Overall, test performance on the RDT-S, RDT-C, and RDT-D was significantly better on the second trial than on the first. These results could be related to the fact that the participants felt more confident in experimenting. However, a moment of familiarization was performed, so the learning effect was minimized. On the RDT-DT, there was no significant difference between the first and the second experiment. This could be related to the fact that a cognitive task was given, which increased the complexity of the task. This study shows that the RDT-C, the RDT-DT, and the RDT-DT are reliable in community-dwelling older people. With these tests, we can evaluate the different types of RT in a simplified way and with little material. Another advantage is that evaluations can be performed in different contexts without having to be in a laboratory or use expensive equipment.
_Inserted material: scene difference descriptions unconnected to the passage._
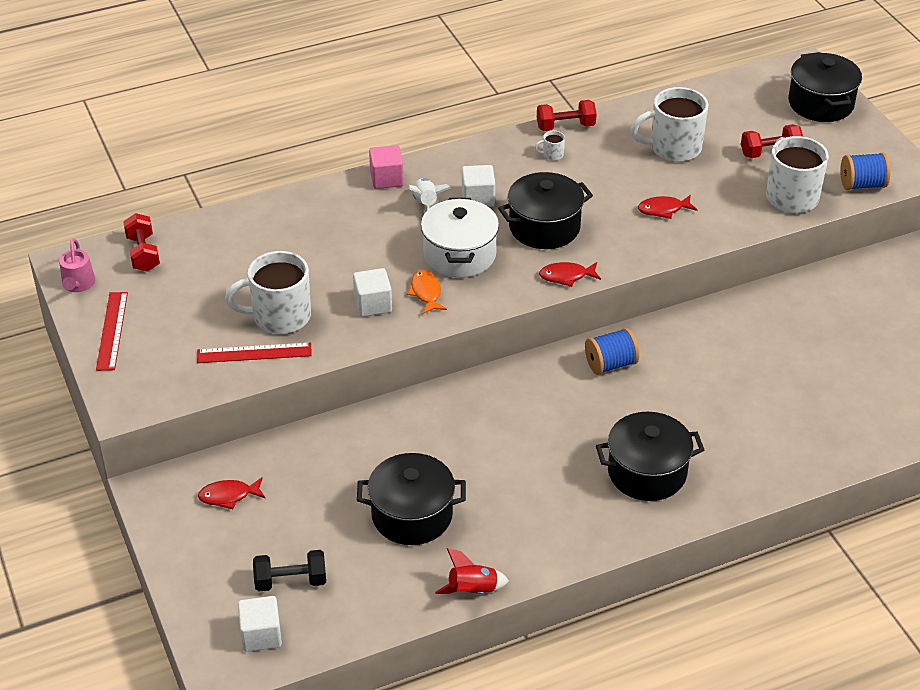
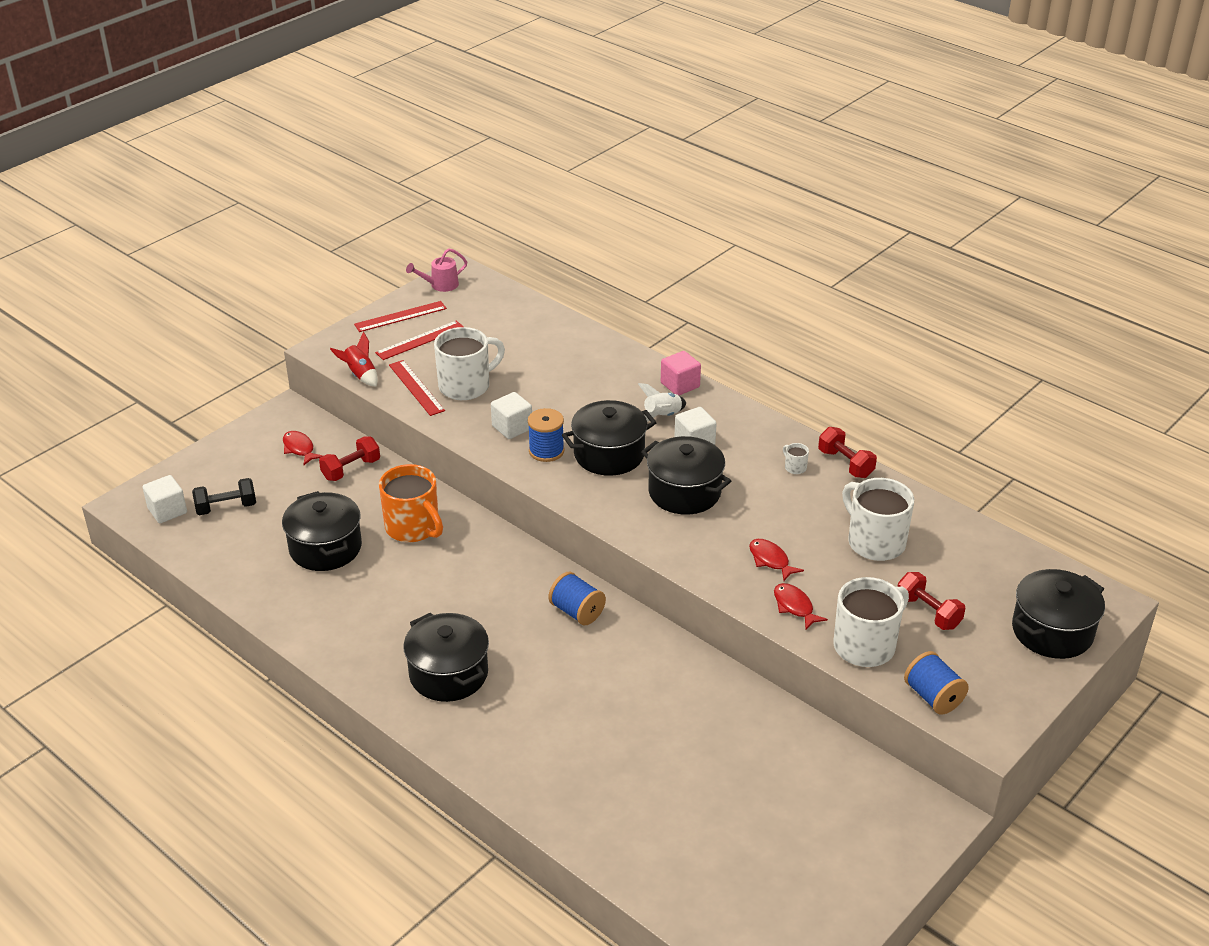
camera: 65 degrees right, 5 degrees down
(143, 253) = (495, 300): red dumbbell -> red dumbbell (351, 469)
(170, 327) = (420, 340): none -> red ruler
(279, 316) = (466, 386): white mug -> white mug turned 90 degrees clockwise
(290, 581) = (226, 507): black dumbbell -> black dumbbell turned 75 degrees counterclockwise
(422, 440) = (413, 528): none -> orange mug
(426, 292) = (546, 451): orange fish -> blue spool
(459, 255) = (609, 454): white pot -> black pot
(472, 591) = (258, 606): red rocket -> red rocket (360, 375)
(566, 276) = (625, 524): red fish -> red fish (794, 606)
This study has some limitations. First, individuals with low peripheral vision were unable to perform the test that assesses CRT. Another limitation is that our tests were performed on elderly people living in the community-dwelling and leading an active lifestyle, and our results may not be generalizable to people living in nursing homes. Finally, if a ruler made of different materials (e.g. aluminum) had been used, the reaction time results might have differed. In the future, it will be important to investigate whether there are differences in the results of the ruler drop test when using rulers made of different materials.

Conclusion

This study showed that RDT-C, RDT-DT, and RDT-D had moderate to good reliability. Measurement accuracy was acceptable for RDT-S, RDT-DT, and RDT-D, although the same did not happen for RDT-C. All tests have been successfully executed for the study population, with RDT-C having some limitations for individuals with lower peripheral vision. Future studies should investigate alternatives to measure choice RT. The use of this instrument may be useful in assessing processing speed in older people, informing intervention for acting on their maintenance/improvement in a more practical and effective way.